失礼な幼馴染は無視することにして視線をクレアに戻せば、彼女は特に興味もなさそうにルイスを見遣った。
「兄様はどうせ嫁になんかやるかと大騒ぎするでしょうけど、私とケヴィンはイヴの結婚には積極的ですの。縁談がない訳ではありませんし、特に問題のない男を薦めればあの子のことだから了承するでしょう」
「あいつは殿下の側近……ひいては、騎士でさえいられればそれでいいと考えてるんですよ。仕事を続けられるなら、私達の言うことはほぼ間違いなく聞く。この意味、おわかりですか?」
へらりと笑みを浮かべるケヴィンだが、その目は決して笑っていない。
「まあ、わからなければそれまでって事で。イヴも行っちゃいましたし、今日はもう兄貴つれて帰りますね」
「貴重なお時間をいただき、ありがとうございました」
未だ遠くの世界へ旅立ったまま帰ってこないルイスの首根を掴み、ずりずりと引きずるケヴィンとクレアが連れ立って部屋を出て行く。

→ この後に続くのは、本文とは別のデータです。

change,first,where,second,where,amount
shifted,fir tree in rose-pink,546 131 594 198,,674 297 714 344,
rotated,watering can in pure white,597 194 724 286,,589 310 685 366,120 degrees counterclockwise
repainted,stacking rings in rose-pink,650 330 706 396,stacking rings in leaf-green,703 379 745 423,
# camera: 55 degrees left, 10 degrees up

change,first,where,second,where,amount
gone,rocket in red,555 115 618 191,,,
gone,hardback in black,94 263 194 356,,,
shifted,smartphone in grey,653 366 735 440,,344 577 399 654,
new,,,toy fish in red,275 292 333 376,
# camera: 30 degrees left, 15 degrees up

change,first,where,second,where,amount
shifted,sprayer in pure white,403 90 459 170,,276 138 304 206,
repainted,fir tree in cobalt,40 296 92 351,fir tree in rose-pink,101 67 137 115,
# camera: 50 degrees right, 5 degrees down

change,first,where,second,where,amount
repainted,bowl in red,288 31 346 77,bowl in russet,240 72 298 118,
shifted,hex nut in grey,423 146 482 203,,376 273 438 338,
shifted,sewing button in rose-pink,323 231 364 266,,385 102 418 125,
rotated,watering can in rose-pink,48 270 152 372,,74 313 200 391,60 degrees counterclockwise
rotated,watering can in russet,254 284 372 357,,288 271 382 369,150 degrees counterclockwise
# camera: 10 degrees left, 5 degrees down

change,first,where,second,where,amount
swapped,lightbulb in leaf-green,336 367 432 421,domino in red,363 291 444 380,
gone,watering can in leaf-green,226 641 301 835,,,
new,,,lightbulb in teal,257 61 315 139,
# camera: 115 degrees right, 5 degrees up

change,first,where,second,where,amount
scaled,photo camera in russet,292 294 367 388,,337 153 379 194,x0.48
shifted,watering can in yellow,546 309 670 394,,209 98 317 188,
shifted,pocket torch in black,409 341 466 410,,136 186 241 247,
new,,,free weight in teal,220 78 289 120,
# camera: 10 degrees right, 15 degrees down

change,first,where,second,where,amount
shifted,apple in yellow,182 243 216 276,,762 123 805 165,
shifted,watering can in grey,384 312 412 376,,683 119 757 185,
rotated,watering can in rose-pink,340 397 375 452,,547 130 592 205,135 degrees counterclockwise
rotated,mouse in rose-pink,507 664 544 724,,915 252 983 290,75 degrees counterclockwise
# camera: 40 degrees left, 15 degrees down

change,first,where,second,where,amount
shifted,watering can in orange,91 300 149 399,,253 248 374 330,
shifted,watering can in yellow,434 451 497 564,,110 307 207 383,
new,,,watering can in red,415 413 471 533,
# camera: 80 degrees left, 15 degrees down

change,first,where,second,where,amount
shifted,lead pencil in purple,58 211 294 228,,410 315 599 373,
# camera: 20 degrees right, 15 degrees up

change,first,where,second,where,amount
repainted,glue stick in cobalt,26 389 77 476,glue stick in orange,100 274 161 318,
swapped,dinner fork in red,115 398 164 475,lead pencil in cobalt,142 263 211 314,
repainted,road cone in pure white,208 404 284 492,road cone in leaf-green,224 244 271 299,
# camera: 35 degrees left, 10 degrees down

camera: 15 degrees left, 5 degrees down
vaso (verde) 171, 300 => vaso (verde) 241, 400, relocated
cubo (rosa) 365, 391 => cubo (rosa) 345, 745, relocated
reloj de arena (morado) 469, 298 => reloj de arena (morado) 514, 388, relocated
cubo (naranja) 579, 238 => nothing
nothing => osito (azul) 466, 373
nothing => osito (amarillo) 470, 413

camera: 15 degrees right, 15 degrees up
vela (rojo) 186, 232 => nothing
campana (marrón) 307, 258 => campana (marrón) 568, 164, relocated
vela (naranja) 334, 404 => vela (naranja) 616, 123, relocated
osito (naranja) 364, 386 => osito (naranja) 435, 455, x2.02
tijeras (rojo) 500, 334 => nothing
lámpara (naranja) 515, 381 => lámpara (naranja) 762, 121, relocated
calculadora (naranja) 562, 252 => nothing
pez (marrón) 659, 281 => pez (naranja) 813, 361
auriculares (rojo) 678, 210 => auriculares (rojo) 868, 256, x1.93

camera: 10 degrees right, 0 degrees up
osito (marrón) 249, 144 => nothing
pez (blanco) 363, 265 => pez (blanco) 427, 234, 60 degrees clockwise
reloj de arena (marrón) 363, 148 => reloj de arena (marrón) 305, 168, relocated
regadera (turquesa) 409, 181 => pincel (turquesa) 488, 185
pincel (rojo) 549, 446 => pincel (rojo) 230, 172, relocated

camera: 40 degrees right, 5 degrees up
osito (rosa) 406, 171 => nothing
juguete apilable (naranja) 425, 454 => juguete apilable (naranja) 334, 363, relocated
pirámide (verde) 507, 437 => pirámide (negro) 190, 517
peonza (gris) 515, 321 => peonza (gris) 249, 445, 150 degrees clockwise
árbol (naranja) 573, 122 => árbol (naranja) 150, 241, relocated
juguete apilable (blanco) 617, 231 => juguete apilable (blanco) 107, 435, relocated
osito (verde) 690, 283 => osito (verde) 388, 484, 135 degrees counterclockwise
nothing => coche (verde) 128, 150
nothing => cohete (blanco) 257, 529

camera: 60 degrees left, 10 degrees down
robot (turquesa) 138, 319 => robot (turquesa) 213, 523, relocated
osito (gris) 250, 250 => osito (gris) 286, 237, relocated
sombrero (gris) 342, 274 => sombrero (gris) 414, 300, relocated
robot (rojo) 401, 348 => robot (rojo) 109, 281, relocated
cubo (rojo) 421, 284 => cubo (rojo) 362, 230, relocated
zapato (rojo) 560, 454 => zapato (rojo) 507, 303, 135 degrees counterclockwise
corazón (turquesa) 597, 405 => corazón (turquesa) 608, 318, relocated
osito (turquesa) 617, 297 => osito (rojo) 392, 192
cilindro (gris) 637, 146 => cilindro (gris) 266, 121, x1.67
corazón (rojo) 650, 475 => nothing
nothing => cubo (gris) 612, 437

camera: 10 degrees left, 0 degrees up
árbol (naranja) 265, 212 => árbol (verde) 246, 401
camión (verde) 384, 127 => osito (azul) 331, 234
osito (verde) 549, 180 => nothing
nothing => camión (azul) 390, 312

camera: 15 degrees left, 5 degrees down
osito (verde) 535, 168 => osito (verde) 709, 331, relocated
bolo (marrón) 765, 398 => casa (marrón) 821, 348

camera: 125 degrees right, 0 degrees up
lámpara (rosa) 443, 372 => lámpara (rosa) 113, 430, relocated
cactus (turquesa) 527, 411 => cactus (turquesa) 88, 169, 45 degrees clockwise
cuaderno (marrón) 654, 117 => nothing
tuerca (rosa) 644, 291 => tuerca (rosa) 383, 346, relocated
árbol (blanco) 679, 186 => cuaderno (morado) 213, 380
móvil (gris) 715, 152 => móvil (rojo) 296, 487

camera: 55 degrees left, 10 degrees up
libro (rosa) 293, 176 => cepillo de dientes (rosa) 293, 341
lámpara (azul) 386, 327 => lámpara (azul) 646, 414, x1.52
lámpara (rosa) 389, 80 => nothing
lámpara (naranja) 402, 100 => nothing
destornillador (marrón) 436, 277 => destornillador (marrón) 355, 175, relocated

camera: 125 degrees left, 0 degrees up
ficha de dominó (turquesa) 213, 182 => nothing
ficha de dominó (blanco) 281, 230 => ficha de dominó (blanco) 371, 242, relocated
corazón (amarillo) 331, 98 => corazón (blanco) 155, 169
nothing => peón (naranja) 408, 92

静かに扉が閉まり、アルフレッドは溜まらず深く息を吐き出した。ソファにどかりと座り、強張った体から力を抜く。
「あいつらは俺を脅しに来たのか……?」
「……そうか? 俺にはむしろアドバイスにも聞こえたけど」
頭を抱えるアルフレッドの隣に腰を下ろし、クリスは彼らが出て行った扉を見つめた。
「二人はあんなに、イヴ嬢にとって剣や仕事が大事だと主張した。実際、家を捨てるとまで言ったんだから相当大事なんだろう。それってつまり、イヴ嬢にとってお前がそれだけ大切だって意味なんじゃないか?」
「それは知ってる。昔は俺をよく慕ってくれたし、今だって俺を大切にしてくれてるさ。だけどそれはただの忠誠心だ。あいつは国や国王に忠誠を誓ったんだ、王子の俺にも忠誠を誓ったことになる。ただ、それだけだ」
「そうじゃないって。俺は知らないが、イヴ嬢は元々剣に興味がなかったと伯爵も言ったじゃないか。何が彼女を剣に、仕事にこだわらせる? お前がその理由なんじゃないのか?」
思わず顔を上げたアルフレッドは眉を寄せ、困惑や焦りを滲ませた瞳でクリスを見つめる。
「クリス、お前……」
「言っただろ、俺は知らない。でも、お前は知ってるんだろ?」
クリスは扉から彼へと視線を移し、ただじっと銀色の瞳を見つめ返した。